Those who can’t receive a vaccine for “health-related reasons or other grounds protected under the Ontario Human Rights Code” will be able to submit a request for accommodation through the university’s housing portal, according to information on the university’s website.

Students with one dose living in residence will also have to receive their second dose “within the timeframe recommended by Ottawa Public Health.”

People who haven’t been granted an exemption and don’t get vaccinated or submit proof of having done so by the deadlines set out by the school will have their residence agreements terminated, uOttawa warns.

“Medical and health professionals are clear that vaccination is the most (effective) means of protecting people and those around them,” reads a statement provided to this newspaper by uOttawa’s director of strategic communications, Patrick Charette.

Article content

“It is precisely for this reason that the University of Ottawa is requiring all students living in residence for the 2021-2022 academic year to be fully vaccinated.

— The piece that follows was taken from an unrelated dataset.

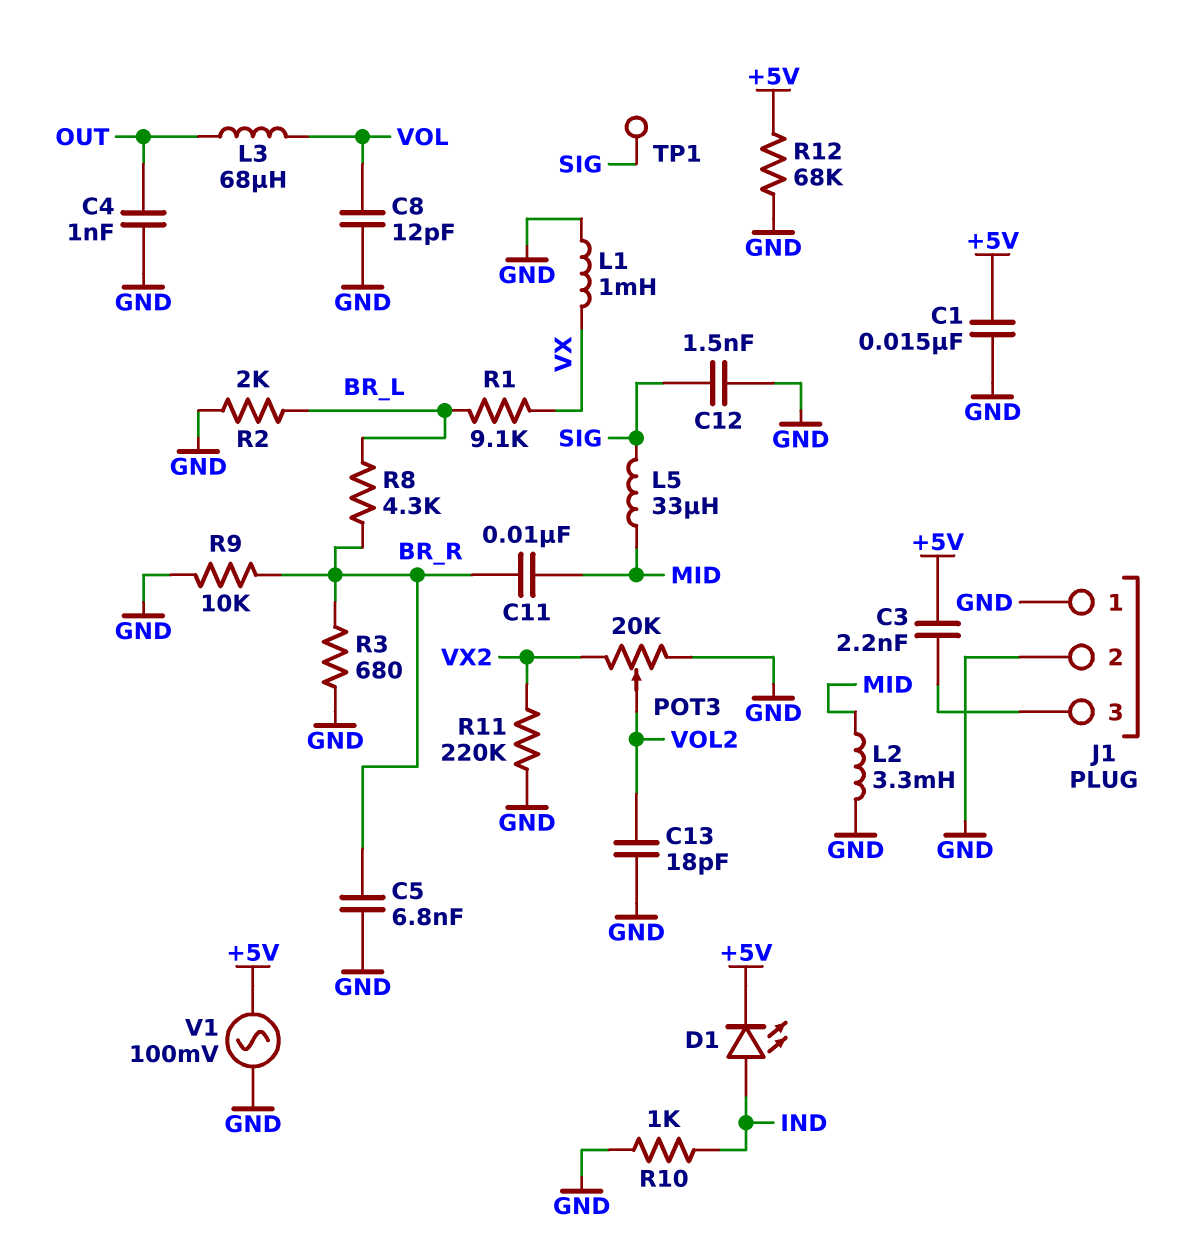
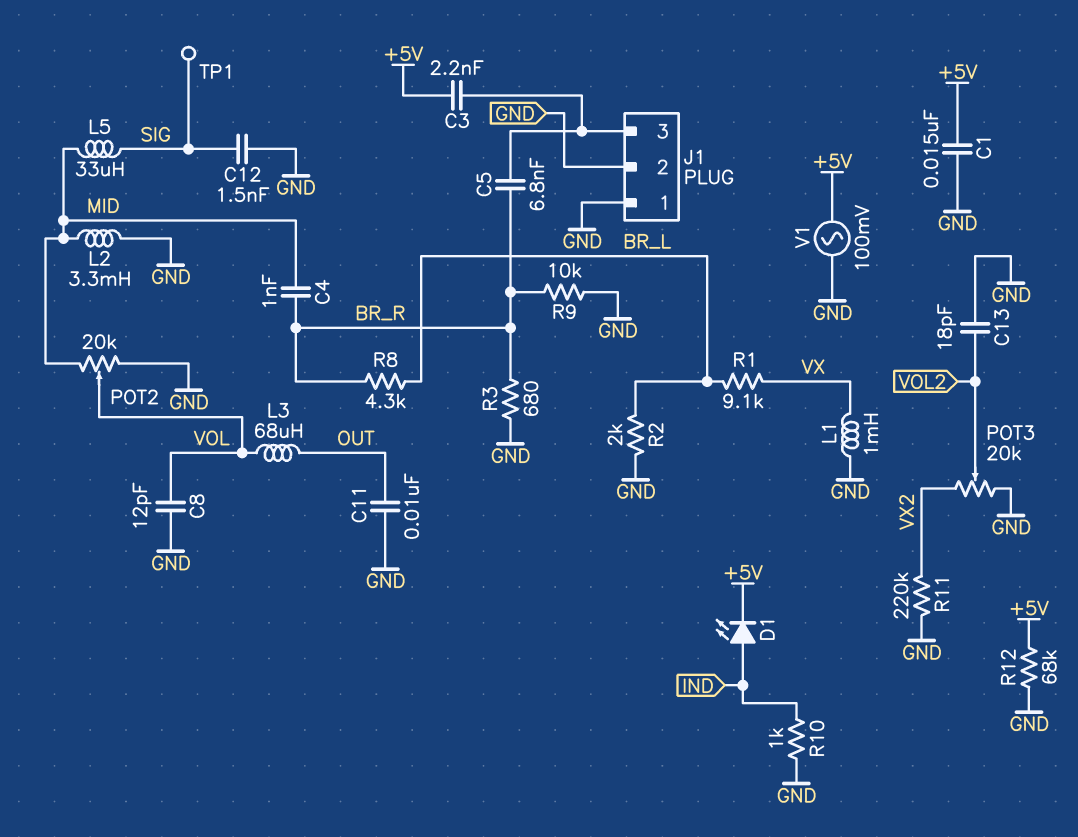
C4: 1nF (GND, OUT) -> 1nF (BR_R, MID)
C5: 6.8nF (BR_R, GND) -> 6.8nF (BR_R, J1/3)
C11: 10nF (BR_R, MID) -> 10nF (GND, OUT)
POT2: none -> 20k (GND, MID, wiper VOL)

The University recognizes that some students may require accommodations for a variety of reasons and will be treating exceptions appropriately.”

Faculty, staff and students are also strongly encouraged to get vaccinated, the statement notes.

“Ensuring a high vaccine coverage in all communities is critical to ensuring an ongoing decline in cases and ending the pandemic. This will be especially important with the return of students to post-secondary institutions in our region in the fall of 2021.”

Neither Carleton University nor Algonquin College is currently mandating vaccination for students living in residence, according to the websites for both schools. But uOttawa isn’t alone in its policy – Western University, Trent University, Durham College and Fanshawe College have all implemented similar requirements. Seneca College, in the GTA, is going even further, making vaccination mandatory for students and staff to come to campus, in-person, for the fall term.